Well I'm asking for a couple of reasons.

1\. To get advice like yours, which I followed in addition to sending emails
to their main site.

2\. This is a somewhat interesting issue in that more and more sites simply
pass every request to their script engine and then process the URI to
determine what to do with it. This seems to be true on HN also as you get a
response to every request.

If you go to <http://news.ycombinator.com/test.gif> this is being processed by
the back end most likely. Now multiply this by 10 or 20 such requests for
every 1 real page load from one of these misconfigured systems. This of course
wastes a bunch of resources. In the least it may start sessions that don't
need to be started, at the most, even db connections are made before module
information is determined and the request can be rejected.

This is not just some single person on the net with a misconfigured
cache/proxy but an ISP. This potentially means that all users using their ISP
are causing much more load on sites than they need to be.
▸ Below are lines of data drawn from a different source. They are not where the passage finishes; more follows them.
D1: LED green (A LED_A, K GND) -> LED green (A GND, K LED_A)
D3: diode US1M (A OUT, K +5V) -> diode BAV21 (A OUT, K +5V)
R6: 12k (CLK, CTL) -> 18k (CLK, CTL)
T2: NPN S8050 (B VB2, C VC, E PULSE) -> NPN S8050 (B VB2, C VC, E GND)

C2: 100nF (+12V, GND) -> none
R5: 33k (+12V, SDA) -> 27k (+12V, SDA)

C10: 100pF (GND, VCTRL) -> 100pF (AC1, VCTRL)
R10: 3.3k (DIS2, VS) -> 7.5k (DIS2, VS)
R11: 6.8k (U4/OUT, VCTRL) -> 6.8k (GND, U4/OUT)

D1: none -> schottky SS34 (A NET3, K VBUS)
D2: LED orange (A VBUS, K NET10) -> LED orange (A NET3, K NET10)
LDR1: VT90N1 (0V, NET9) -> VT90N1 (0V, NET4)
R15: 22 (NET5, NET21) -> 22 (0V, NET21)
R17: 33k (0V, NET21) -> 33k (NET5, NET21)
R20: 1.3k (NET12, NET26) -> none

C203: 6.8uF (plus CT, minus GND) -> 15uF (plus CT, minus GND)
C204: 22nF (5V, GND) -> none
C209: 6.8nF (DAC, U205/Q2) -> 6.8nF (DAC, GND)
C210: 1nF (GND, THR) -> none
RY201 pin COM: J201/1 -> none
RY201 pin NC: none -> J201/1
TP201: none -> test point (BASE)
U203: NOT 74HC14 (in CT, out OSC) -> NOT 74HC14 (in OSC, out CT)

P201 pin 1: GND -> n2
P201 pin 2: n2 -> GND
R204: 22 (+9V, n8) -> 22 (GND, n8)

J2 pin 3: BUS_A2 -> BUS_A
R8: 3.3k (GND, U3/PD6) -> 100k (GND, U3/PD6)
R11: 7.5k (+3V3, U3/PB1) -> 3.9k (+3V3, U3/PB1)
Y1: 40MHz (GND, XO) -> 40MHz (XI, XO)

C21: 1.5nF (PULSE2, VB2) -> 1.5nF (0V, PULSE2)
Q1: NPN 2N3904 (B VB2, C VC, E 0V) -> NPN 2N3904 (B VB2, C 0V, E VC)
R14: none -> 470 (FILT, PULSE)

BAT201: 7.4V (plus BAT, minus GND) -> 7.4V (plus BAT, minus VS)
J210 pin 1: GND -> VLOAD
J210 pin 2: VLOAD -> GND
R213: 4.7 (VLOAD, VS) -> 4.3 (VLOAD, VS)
Is this trivial? It may seem so. In the old days this was a non issue. The
server did not have that file and minimum resources were used to send a 404
response. Today, it's probably less likely, as your web app may be launching
bootstrapping code, starting sessions, db connection, just to determine that
this is a bad request.

3\. It's a warning for all us developers, that misconfigured systems like this
do exist out there and you can take measures in designing your site to handle
these with minimum resources.